Bombardier, le mauvais citoyen

Le président et chef de la direction de Bombardier, Alain Bellemare.
Photo: Paul Chiasson La Presse canadienne Le président et chef de la direction de Bombardier, Alain Bellemare.

Il y a le faire et la façon de le faire. L’annonce de cette énième restructuration chez Bombardier laisse un goût amer. Elle nous ramène à cette notion de parties prenantes et nous rappelle cette vieille théorie économique soutenant que l’entreprise capitaliste n’avait pas de responsabilité sociale.

Plus qu’une mauvaise expérience de relations publiques à ajouter aux études de cas universitaires, les ratés que cumule la direction de Bombardier depuis l’annonce, jeudi, de la suppression de 5000 postes — dont la moitié au Québec — abaissent la multinationale dans un rôle de mauvaise entreprise citoyenne. Il y a eu l’annonce, puis l’effet surprise, Québec n’ayant pas eu droit à un préavis allant pourtant de soi. Puis l’absence d’Alain Bellemare à une rencontre réactive lundi entre le ministre de l’Économie et les patrons et syndicats de l’aérospatial, le président et chef de la direction prenant toutefois le micro mardi à Toronto pour s’empresser de rassurer Bay Street : la cure minceur va se poursuivre chez Bombardier.
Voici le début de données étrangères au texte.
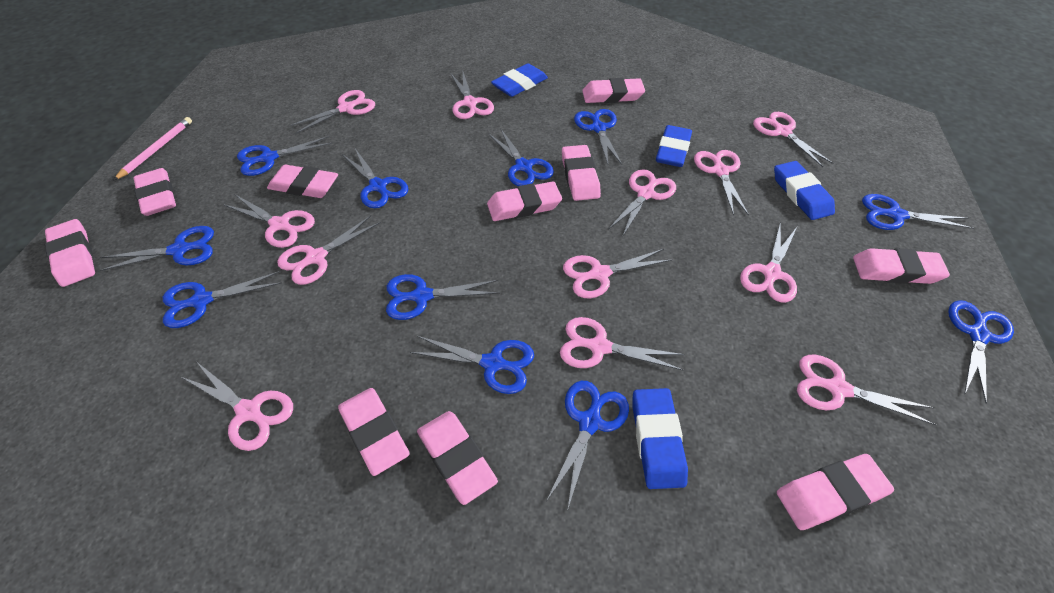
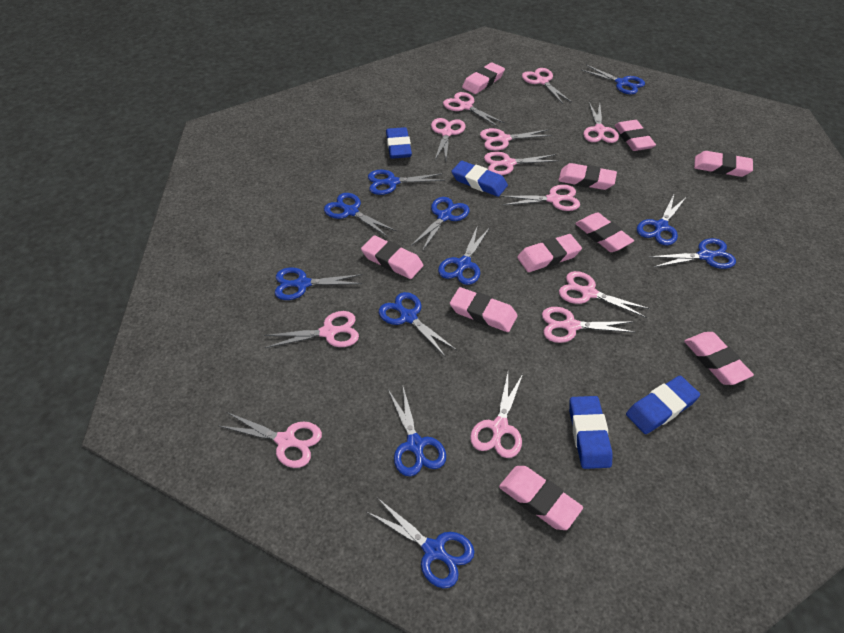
pink pencil: 1 -> 0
Bombardier souhaite se comparer avec les repères de référence de l’industrie sur tous les éléments clés, comme le revenu par employé et le bénéfice d’exploitation par employé, a-t-il déclaré. « Alors, nous allons continuer d’amincir l’entreprise et, en 2020, ça sera une organisation solide, durable et de classe mondiale, qui générera de bonnes marges et une forte croissance interne », peut-on lire dans le texte du Devoir.

Plan quinquennal

Bombardier ne fait que garder le cap sur son plan quinquennal constitué de trois phases. La première avait pour objectif l’atténuation des risques. Bombardier avait côtoyé la faillite en 2015 et la ponction financière du programme C Series, en l’absence d’un marché en partie paralysé par le contentieux avec Boeing, était devenue telle que l’entreprise jouait sa survie. Sa source de financement disponible de 4,2 milliards risquait de se tarir rapidement. La deuxième phase était donc placée sous le thème des résultats et des flux de trésorerie, Bombardier terminant l’exercice de 2017 avec un déficit de fonds autogénérés tirés de l’exploitation de 250 millions $US. La troisième, qui s’amorce en 2019, porte sur le désendettement du bilan. La dette à long terme de Bombardier atteint les 9,1 milliards, au sein d’engagements généralement associés à des clauses financières restrictives, et les grands rendez-vous de remboursement commencent en 2021, au rythme de 1,5 à 2,3 milliards par année. Le tout reposant sur une cote de solvabilité se maintenant dans la catégorie spéculative.

Mécanique bien huilée

La mécanique est donc bien huilée. Annonces de compressions totalisant quelque 18 500 emplois en trois ans, opération de sauvetage forçant la « vente à 0 $» de la C Series à Airbus, vente du Q400, étude des options stratégiques pour les jets régionaux… Un pan complet de l’expertise de l’aéronautique commerciale québécoise passe à la râpe, sans autre émotion.

Une mécanique qui nous ramène toutefois à cette vieille théorie économique affirmant que l’entreprise capitaliste n’est pas soumise à des responsabilités sociales, que le conseil d’administration n’est redevable qu’envers les actionnaires. L’impression avait déjà été créée l’an dernier avec l’annonce d’une hausse de près de 50 % de la rémunération globale des hauts dirigeants, accueillie alors dans la réprobation générale. Elle vient de se renforcer par cette application d’une rationalité purement financière.

Le droit des affaires a évolué

Le droit des affaires a pourtant évolué depuis, les façons de faire aussi, et la jurisprudence puis le législateur ont suivi. Le devoir d’un conseil d’administration et de sa direction n’est plus limité à la maximisation du rendement financier.

Si assurer la pérennité de l’entreprise demeure l’obligation principale, les considérations sociales se sont greffées au fil des ans aux règles de gouvernance et de performance fiduciaire. Aussi, la notion de parties prenantes statuant, jadis, la primauté de l’actionnaire s’est élargie pour englober les employés, les créanciers, les fournisseurs, les clients, les gouvernements. Les intérêts de l’entreprise ne se résument plus aux intérêts de l’actionnaire.

Cette sensibilité est absente de cette façon de faire à l’américaine de M. Bellemare, selon la comparaison faite par Michel Nadeau, directeur général de l’IGOPP. Cette absence vient finaliser le divorce entre Bombardier et les Québécois, commentait une journaliste.